Path	${\mathit{V}}_{\mathit{i}}\left({\mathit{t}}^{-}\right)$ V	${\mathit{V}}_{\mathit{i}}\left({\mathit{t}}^{+}\right)$ V	Required Capacitance (C)
EPS 1	9	5	C
EPS 2	5	4	4C
User 1	0	4	C

for this scenario. As the table shows, the required number of supercapacitors at EPS 2 is four. Therefore, the testbed could support up to two loads. By applying the algorithm in the real DMG testbed, we experimentally showed that the algorithm could increase the scalability of the grid by finding the path that required the smallest capacitance, and therefore, the DMG would be able to support more loads.

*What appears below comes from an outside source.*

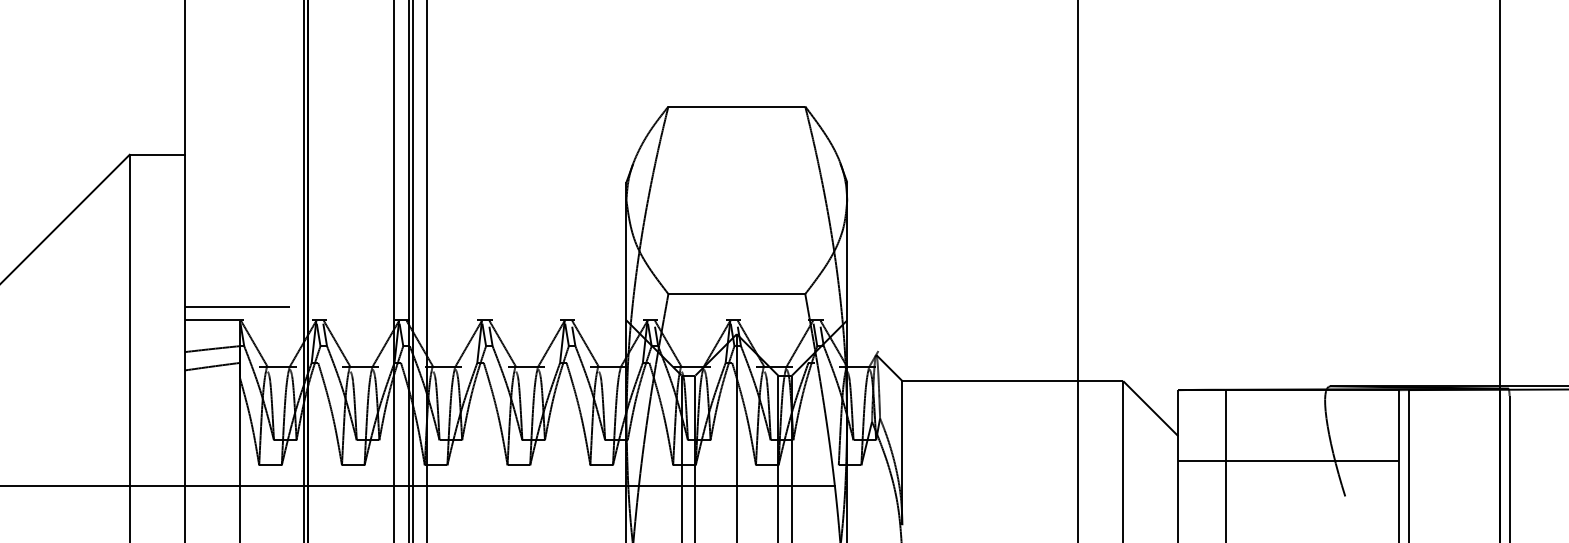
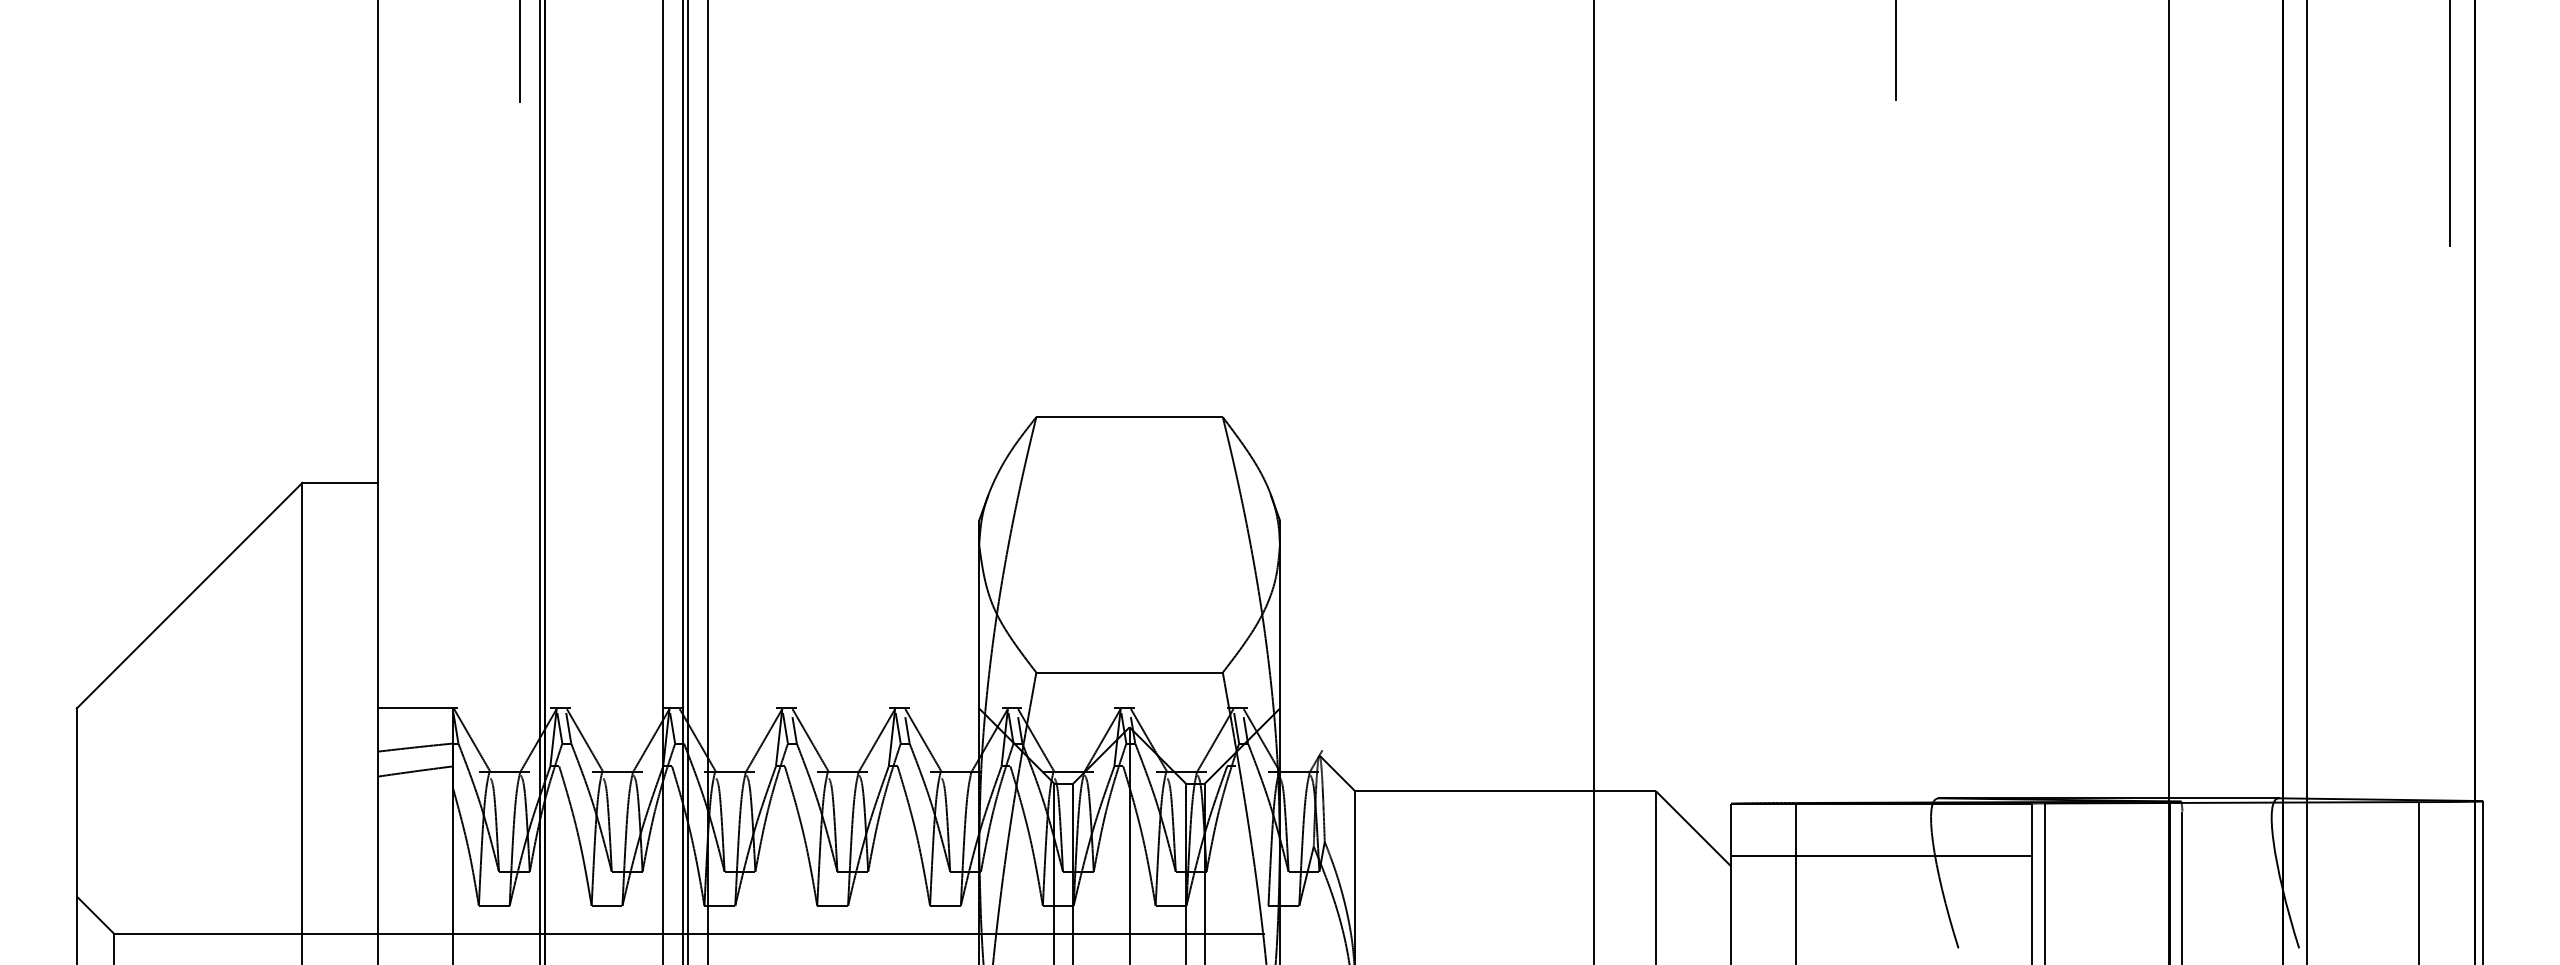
line: (236, 307) -> (448, 690), removed
line: (1288, 461) -> (1881, 856), moved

To show an example of the transfer of energy in our testbed, we performed experiments where we transferred energy from the two sources to the two loads in the testbed. Figure 11 shows the amounts of energy transferred to each load, for loads that aimed to operate different amounts of time (ratio of average burst time) where Load 1 (User 1) had different burst times (from 10 to 100%) and Load 2 remained at 30%. In this way, we can control the amount of energy transferred to each load. We also measured the ratio of satisfied time slots, which is the number of time slots for which the load demands energy. The graph shows that we can supply the amount of energy consumed by the two loads to show that the store-and-forward transfer paradigm can be used to energize loads that works continuously, as we can satisfy 100% of the demand for these loads, which consumed energy continuously while the DMG transfers energy in a store-and-forward manner. We have a video available that shows the operation of the DMG with an EPS [32].

5. Conclusions

The digital microgrid (DMG) was built on a store-and-forward energy mechanism that used nodes with energy storage. Such nodes received energy, temporarily stored it, and forwarded it to the next node or destination load. The transfer of energy in this DMG is based on a capacitor-to-capacitor transfer. Such a model could be applied to other means of energy storage (e.g., batteries). A load is also equipped with energy storage to receive energy at a higher rate than the consumption rate. This rate flexibility allowed intermittent transmission of energy and supported its continuous consumption. We presented the design of an energy packet switch (EPS) that works as a network node. The energy storage of an EPS and load is implemented with supercapacitors. To supply different amounts of energy, the EPS is configured to use as many supercapacitors as needed, but the number of supercapacitors in an EPS is limited. Moreover, the energy in each supercapacitor, as indicated by its voltage, and the capacitance of the transmitting and receiving supercapacitor determined the amount of energy transferred and the incurred loss. This energy loss in inherent to a capacitor-to-capacitor energy transfer. In this paper, we proposed an approach that finds the smallest energy loss and an algorithm that finds a path to transfer energy from an energy source to a load in a digital microgrid that required the smallest path capacitance. The proposed path selection algorithm considers the status of the energy and capacitance of EPSs along paths to select one that incurred the smallest path capacitance. We analytically demonstrated how the voltage of the transferring capacitors and the capacitances involved impacts the energy losses and how the energy store-and-forward approach was independent of the resistance of transmission links. We also showed that in a DMG built with energy packet switches, the energy loss depends only on the voltage at the node that is the closest to the energy source after each energy transfer, and this loss was independent of the path length. We showed examples of our finding through numerical evaluations and also showed the trade-off in this network between capacitance and energy loss. Furthermore, we showed the implementation of a scaled-down DMG testbed that uses two energy packet switches and showed the amount of energy transferred to demonstrate the feasibility of the store-and-forward energy transmission paradigm.